Du vendredi 15 au dimanche 17 février, la ville de Cayenne accueillera trois jours durant le meeting de Guyane Festi'Nat qualificatif pour les Carifta Games qui se tiendront à la Barbade du 20 au 23 avril. L'occasion pour la rédaction de Natation Magazine de consacrer un numéro spécial à la natation guyanaise (téléchargeable gratuitement ici) et de rencontrer les huit nageurs emblématiques de la région (Mehdy Metella, Yonel Govindin, Aimable Steven, Jean-Marc Délices, Analia Pigree, Brennon Kyllian, Carl-Gustave Delor et Dorian Pedro-Leal) ainsi que le président de la ligue guyanaise Myrtho Mandé.

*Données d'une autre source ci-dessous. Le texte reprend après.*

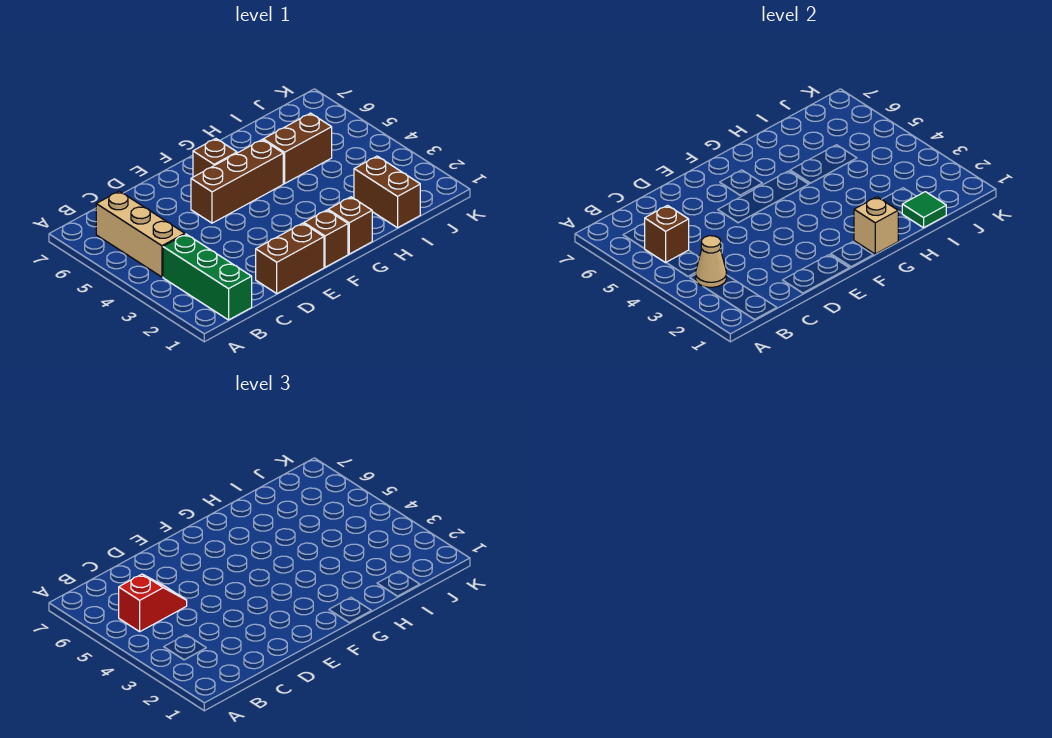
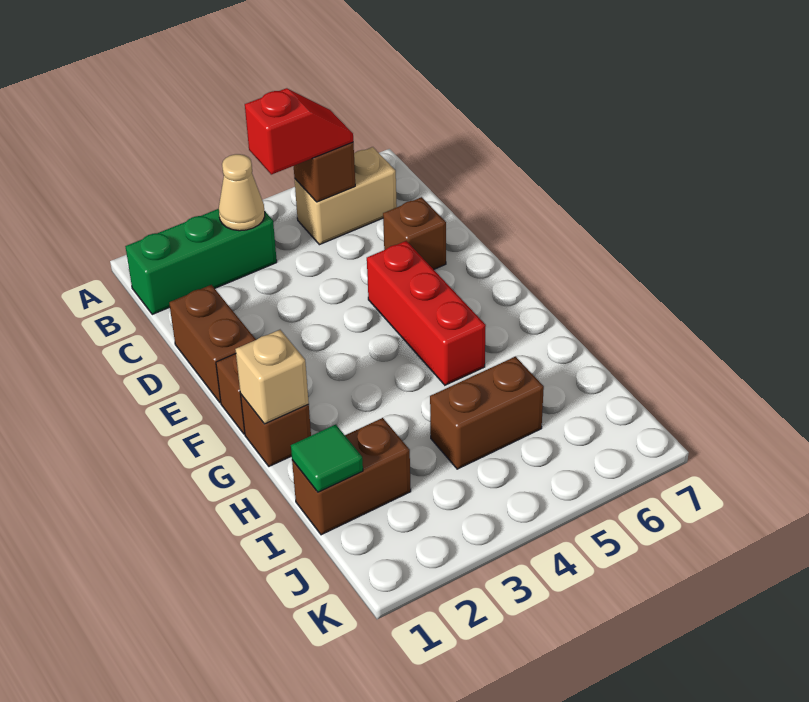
tan brick B4:B6 level 1 -> tan brick B5:B6 level 1
red slope B5:C5 level 3 top B -> red slope B4:B5 level 3 top 4
brown brick E5:G5 level 1 -> red brick E5:G5 level 1
brown brick F6 level 1 -> brown brick D6 level 1
brown brick H5:I5 level 1 -> brown brick I4:I5 level 1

Cliquez sur la couverture pour consulter le numéro.

Petit bout de France sur le continent sud-américain, la Guyane doit surtout sa célébrité à sa forêt, son centre spatial et ses importantes ressources aurifères. A 8 000 kilomètres de la métropole, la natation guyanaise tente cependant de se faire une place au soleil grâce à ses propres pépites. Myrtho Mandé, président la Ligue de natation, a accepté de lever le voile sur le plus sud-américain des départements français.

Si, en particulier, Malia et Mehdy Metella ont permis de lui donner de la visibilité, on connaît en fait peu de choses sur la natation guyanaise. Pouvez-vous nous en dire plus ?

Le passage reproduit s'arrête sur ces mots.